Congress should provide the $22.5 billion President Joe Biden wants for continuing the battle against COVID-19 without cutting other programs to pay for it, senior administration officials said Monday.
And if Republicans continue to insist that additional federal efforts to combat the pandemic must be paid for by culling spending elsewhere, the GOP should specify what it wants to cut, the officials said.
The remarks came nearly two weeks after a new round of COVID-19 funding was pulled out of a $1.5 trillion government-wide measure after rank-and-file Democrats rejected cuts that party leaders had negotiated to pay for it. Though Biden signed the overall bill into law, the deletion of the COVID-19 funds was a major setback for Biden and Democrats.
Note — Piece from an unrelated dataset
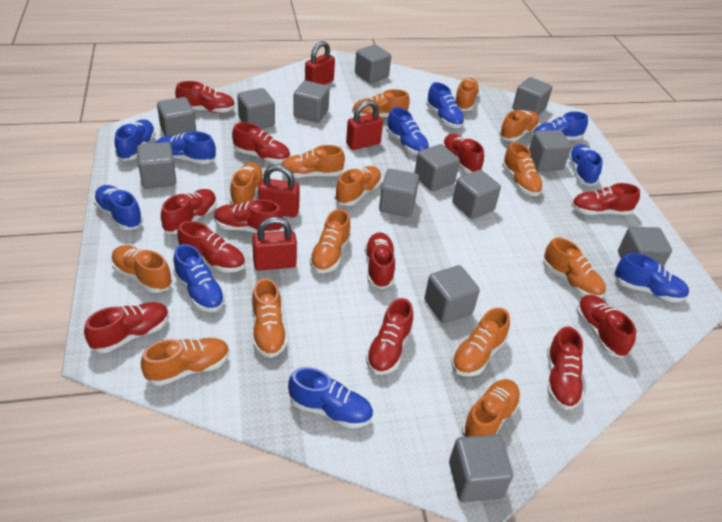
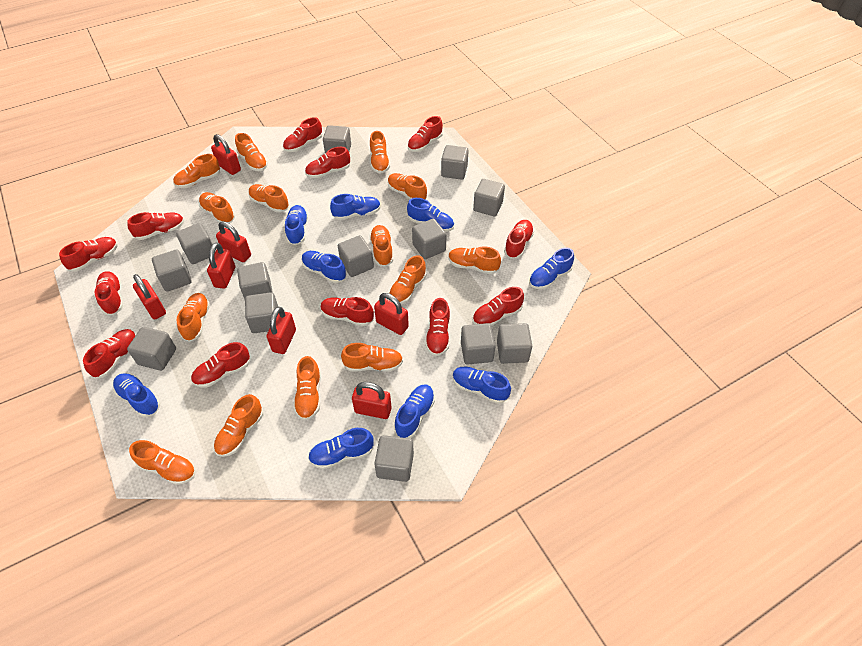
blue shoe: 10 -> 9
red padlock: 4 -> 7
“Our concern right now is that we are going to run out of money to provide the types of vaccines, boosters, treatments to the immunocompromised, and others free of charge that will help to continue to battle" the pandemic, White House press secretary Jen Psaki said Monday.
The White House has said the government is running out of money for vaccines, testing and treatments, even as Omicron variant BA.2, which is fueling a virus resurgence in Europe and Asia, is appearing increasingly in the U.S.
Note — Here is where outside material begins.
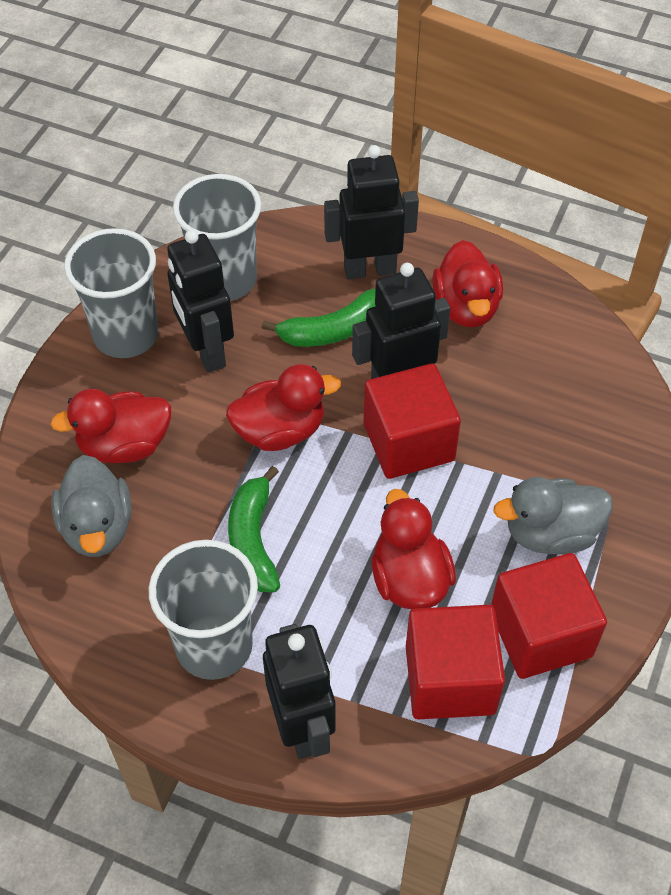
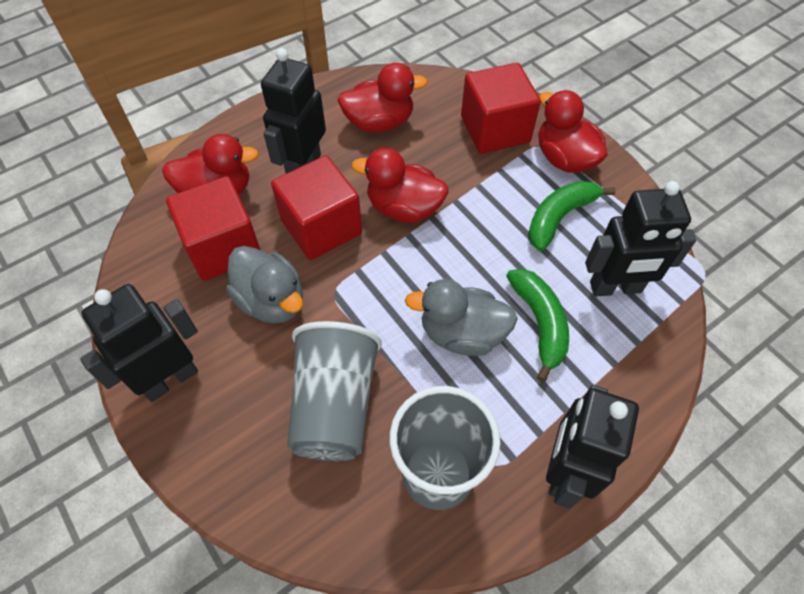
grey cup: 3 -> 2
The senior administration officials said the government has bought to doses it would need to vaccinate children up to age 5. But they said they only have enough vaccines to administer a fourth shot — which drug makers are recommending — to people with compromised immune systems.
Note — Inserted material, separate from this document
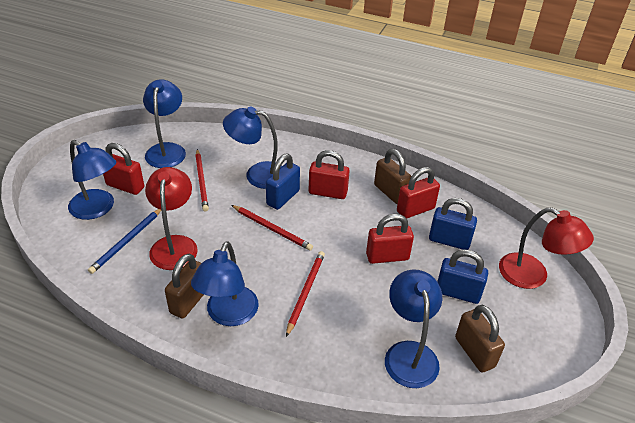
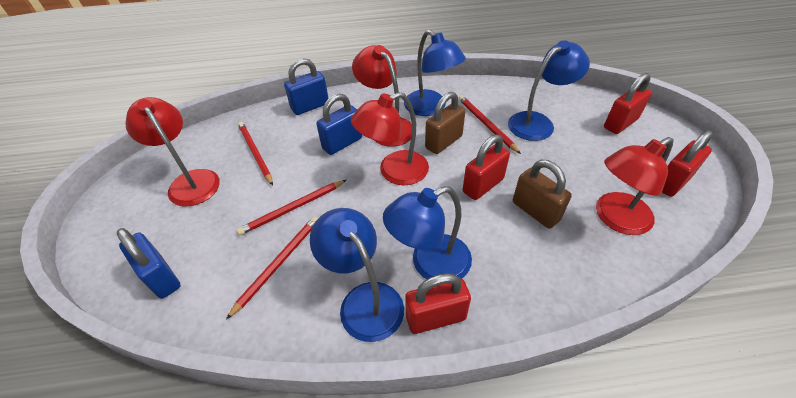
blue lamp: 5 -> 4
blue pencil: 1 -> 0
brown padlock: 3 -> 2
red lamp: 2 -> 4
red pencil: 3 -> 4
The officials spoke only on condition of anonymity as a requirement for reporters to participate in the telephone briefing.
Republicans say savings to pay for the new expenditures should be found from the trillions that Congress has already provided since the pandemic began two years ago.
GOP leaders say the administration has not provided figures they've sought on how much money remains unspent. The administration officials in Monday's call said they've repeatedly provided plentiful data on the subject.
Only around $300 billion of the $1.9 trillion COVID-19 relief measure that Democrats pushed through Congress a year ago — over unanimous GOP opposition — remains unspent and not legally committed to a specific program or recipient, the administration officials said.
But around $240 billion of that has been promised to specific recipients like states and cities, who have built the amounts into their budgets, the administration officials said. The administration has held back some of the rest for emergencies, they said.
Biden's pandemic spending request had been pared down to $15.6 billion as part of the compromise House bill. It would have been partly paid for by cutting billions in COVID-19 aid that last year's bill had provided to 30 state governments but had not yet been sent to them.
Many Democrats refused to vote for the overall package until the cuts in state aid were removed, which House Speaker Nancy Pelosi, D-Calif., ultimately agreed to do. Top Republicans had demanded the savings in exchange for supporting the legislation, and Pelosi dropped all the COVID-19 spending after substitute cuts were not found.